Two of Emmett’s Santa Plaques were awarded: one is going to Anne in Ontario and one to Alesha in B.C.
Thank you for your support! Happy 2021!
Orange Hippos – you’ve got to be wondering what this has to do with a little boy with Spinal Muscular Atrophy, his Canuck Place Fundraiser, and anything to do with reality. The fact is, absolutely nothing and yet absolutely everything. Because this team name/phrase is from Emmett’s incredible imagination. In this pic, taken in 2018, it shows Emmett when he still had front teeth and when his Orange Hippos t-shirt still fit him. Emmett is holding the original Orange Hippo, which for several months was his most favourite possession, and playing with his giant hippo, Po. Even now, when I asked Emmett and his mom where the original orange hippo toy was for the headline photo that is above, he could direct me to the exact location where this prized toy was located. No help was required to find Po!
Emmett has many favourite animals, but without question the Hippo is the absolute and ultimate favourite. And while he will rattle off several colours that he likes, there is no doubt that Orange is his ‘top of the charts’ favourite.
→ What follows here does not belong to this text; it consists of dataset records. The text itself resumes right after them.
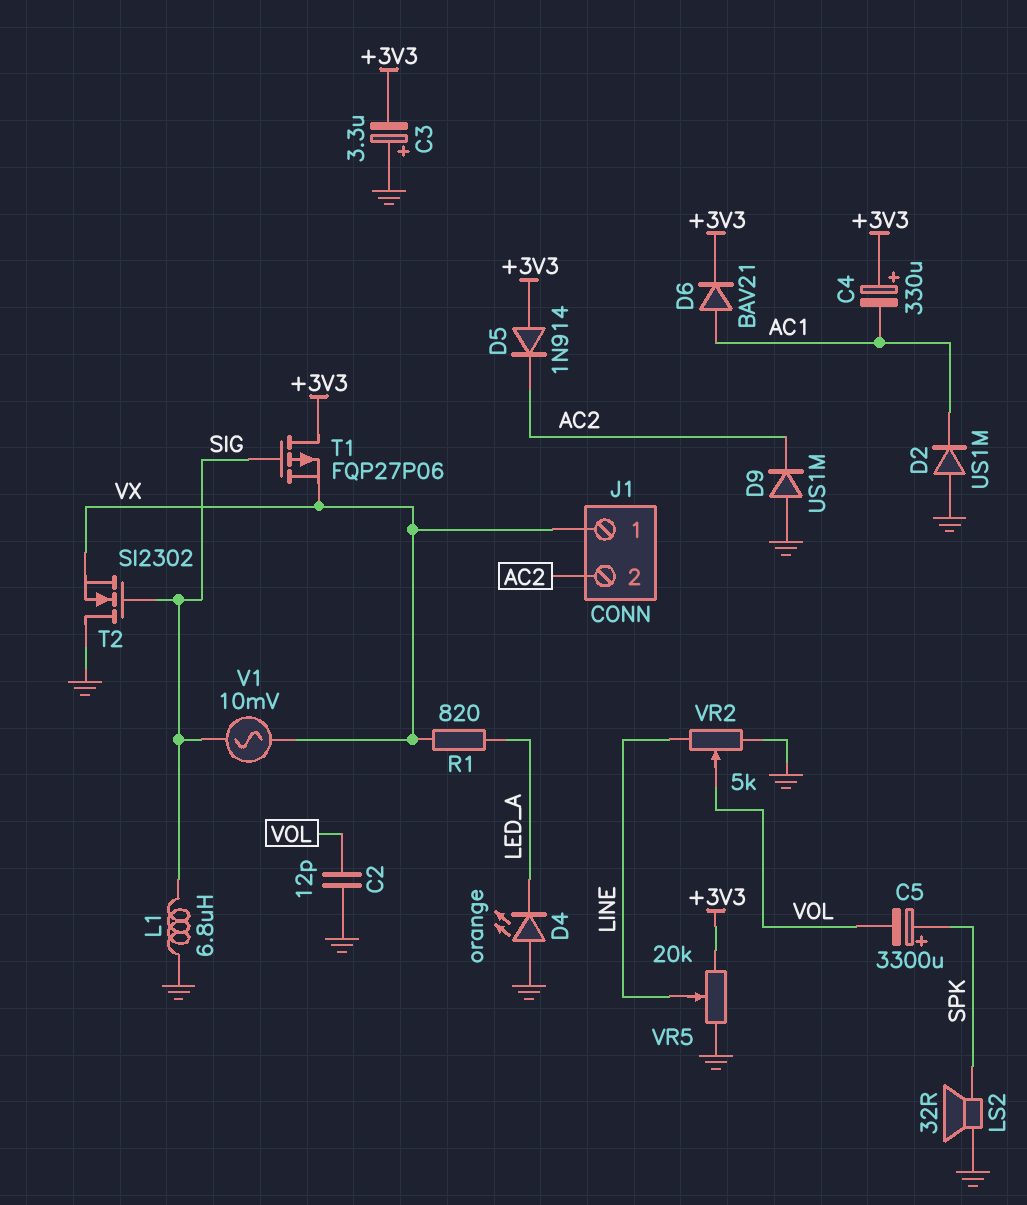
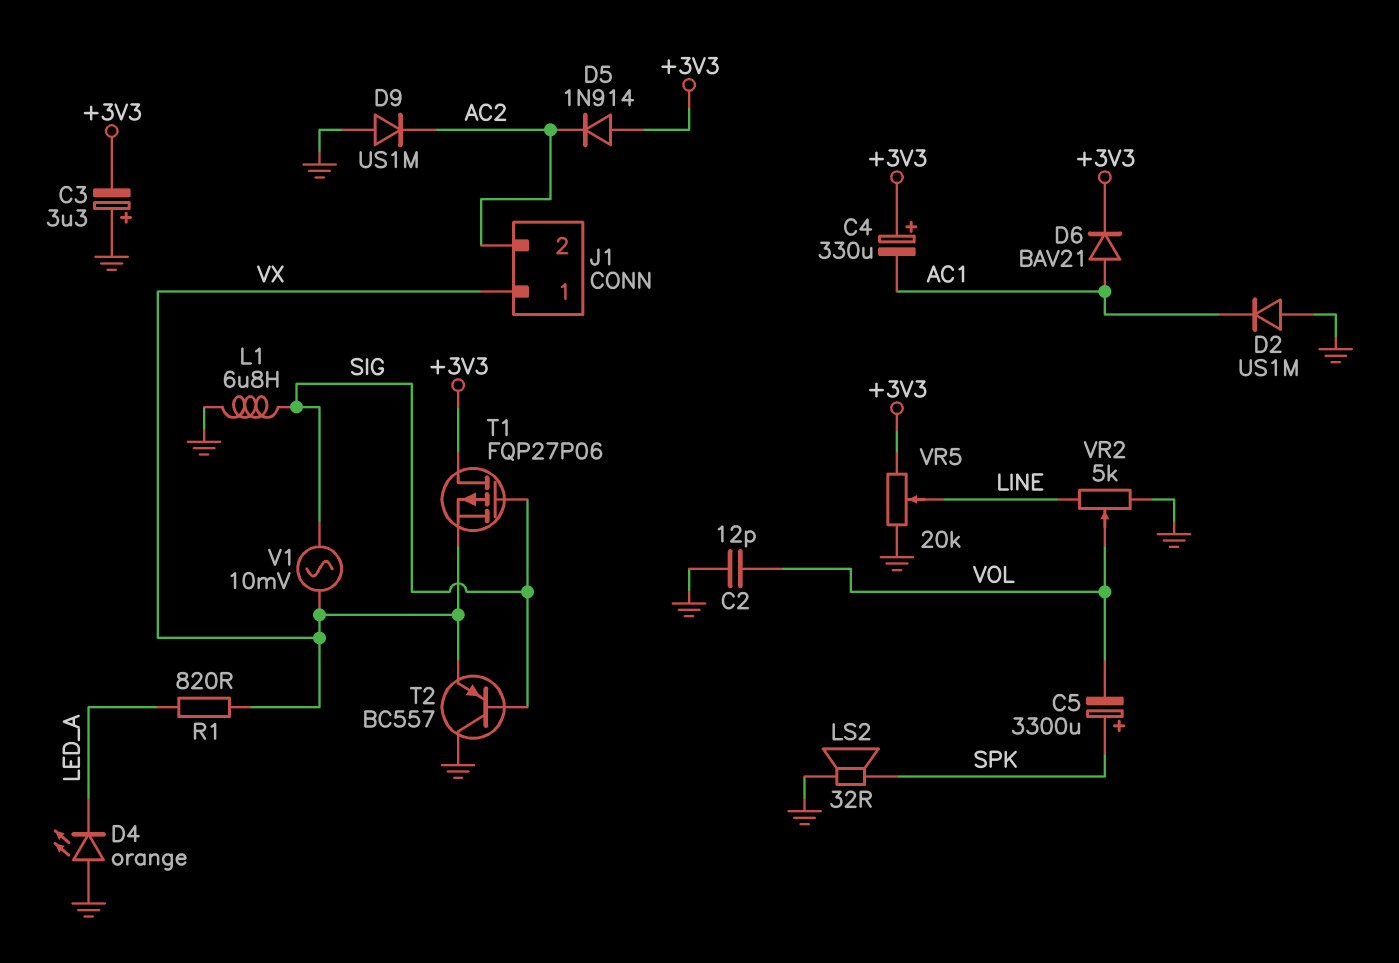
T2: NMOS SI2302 (G SIG, D GND, S VX) -> PNP BC557 (B SIG, C GND, E VX)

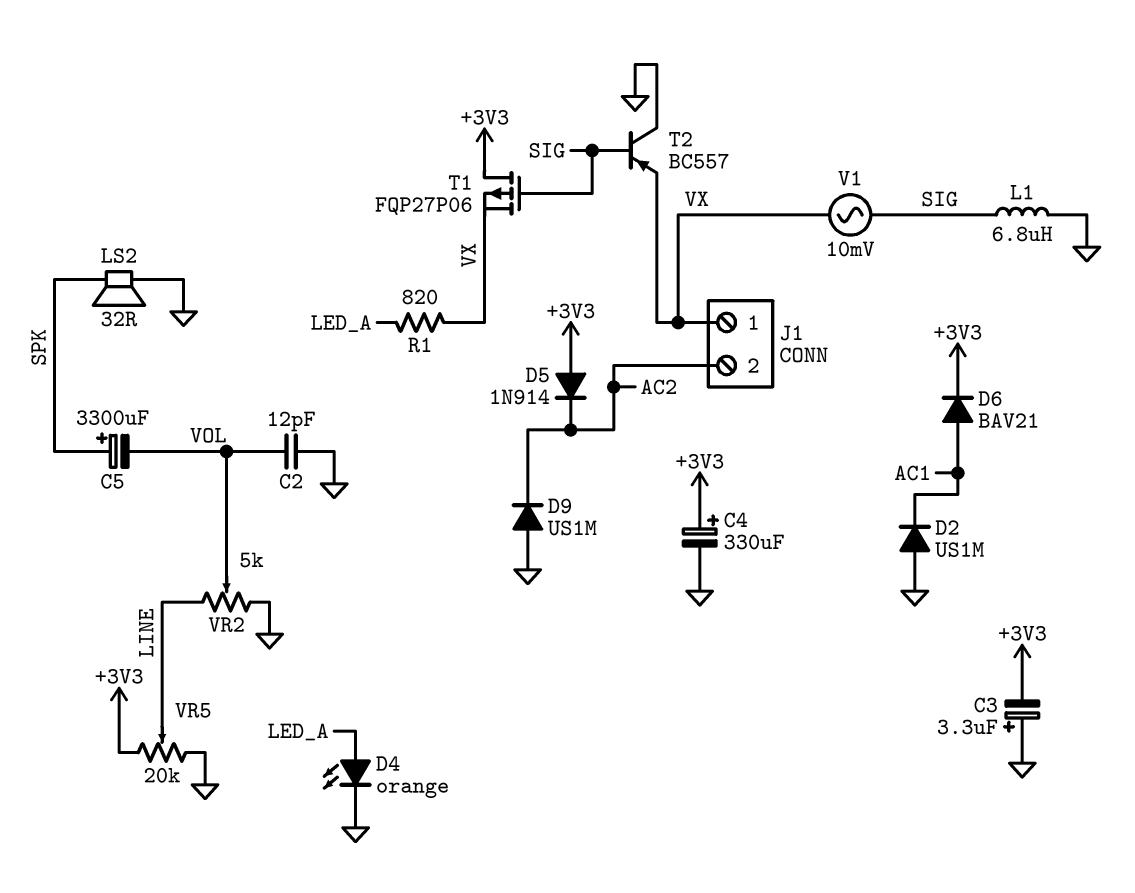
C4: 330uF (plus +3V3, minus AC1) -> 330uF (plus +3V3, minus GND)
D4: LED orange (A GND, K LED_A) -> LED orange (A LED_A, K GND)

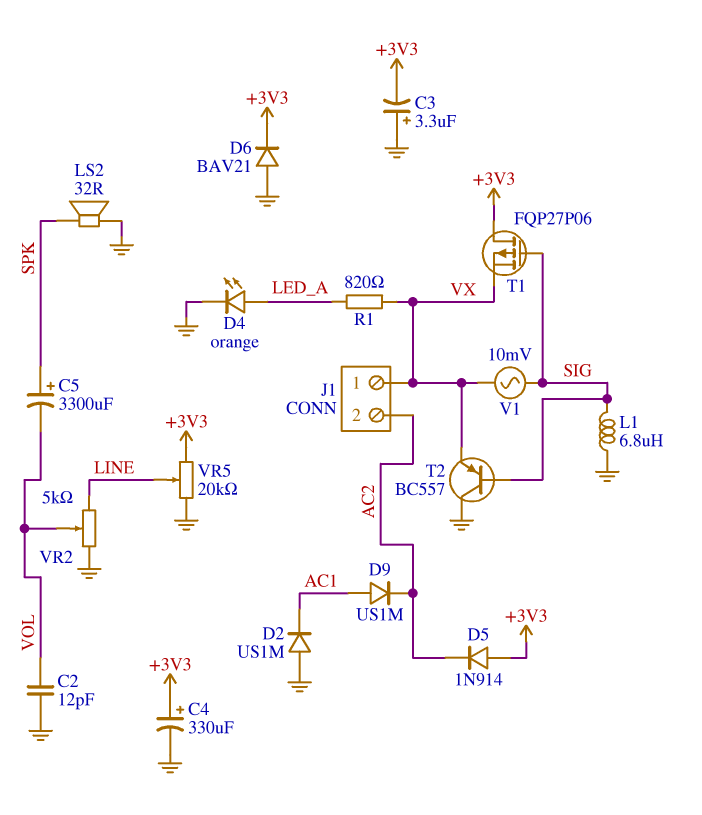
D6: diode BAV21 (A AC1, K +3V3) -> diode BAV21 (A GND, K +3V3)
D9: diode US1M (A GND, K AC2) -> diode US1M (A AC1, K AC2)

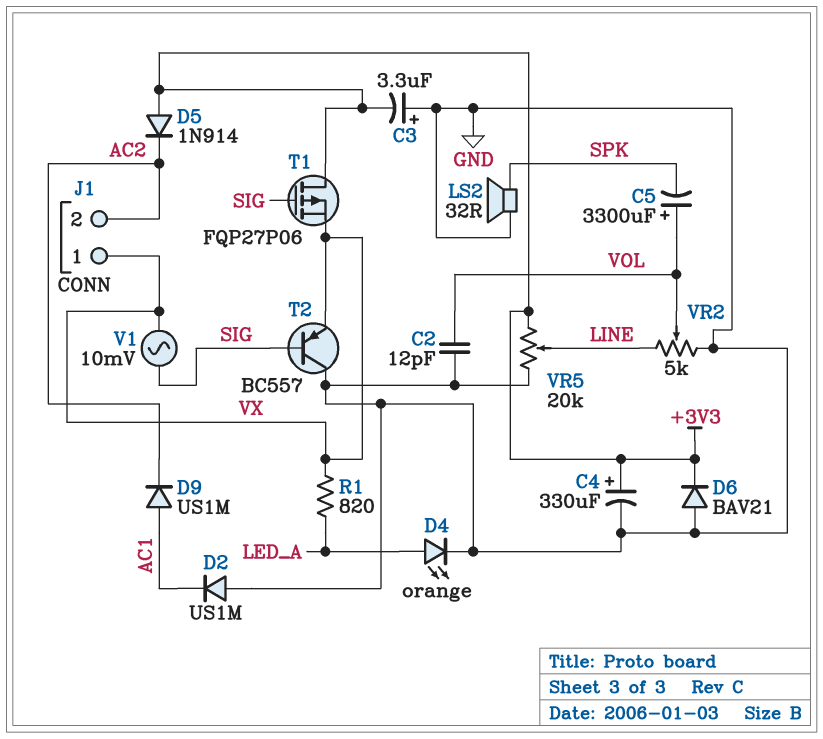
C5: 3300uF (plus SPK, minus VOL) -> 3300uF (plus VOL, minus SPK)
L1: 6.8uH (GND, SIG) -> none

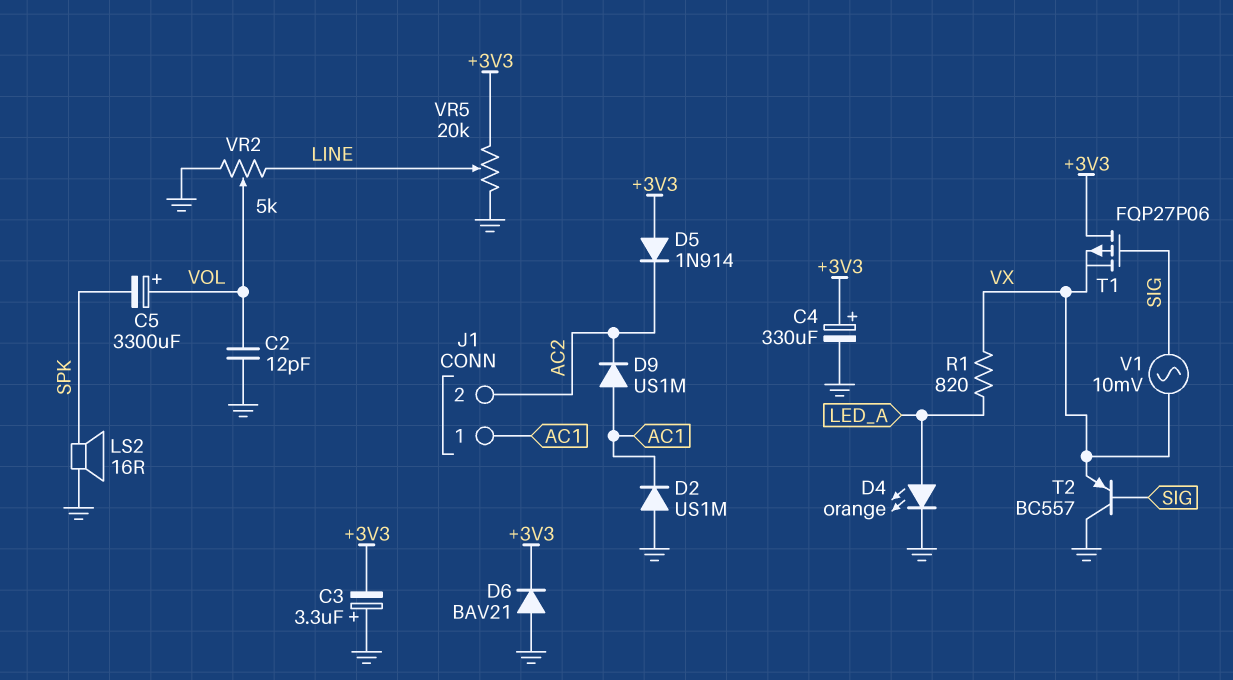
J1 pin 1: VX -> AC1
LS2: speaker 32R (GND, SPK) -> speaker 16R (GND, SPK)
In 2018 when we were getting ready to participate in a roll/walk/run for Spinal Muscular Atrophy that was held in Stanley Park, we had to come up with a team name. While the adults bounced several ideas around, Emmett’s suggestion was “The Orange Hippos”! That name stuck! The t-shirt was created. And the rest is history.
So there you have it, the name the orange hippos represents a little boy’s incredible imagination, sense of humour, and love of life. This is Emmett’s fundraiser – and the Orange Hippos started from his imagination but has morphed into the team that includes all of his family, friends and supporters.
If you make a donation to my.canuckplace.org/orangehippos then you will be making a donation to support many medically fragile youngsters and their unique imaginations. Plus if you make a donation this month (December 2020), your donation will be matched so every $1 you donate will mean $2 for Canuck Place. As of now, the fundraiser is at $1100 – we are really close to our goal of $1225.
Emmett loves the orange hippos and would love to see every room in the house decorated with them. This, of course, is maybe going too far for some members of the house! LOL!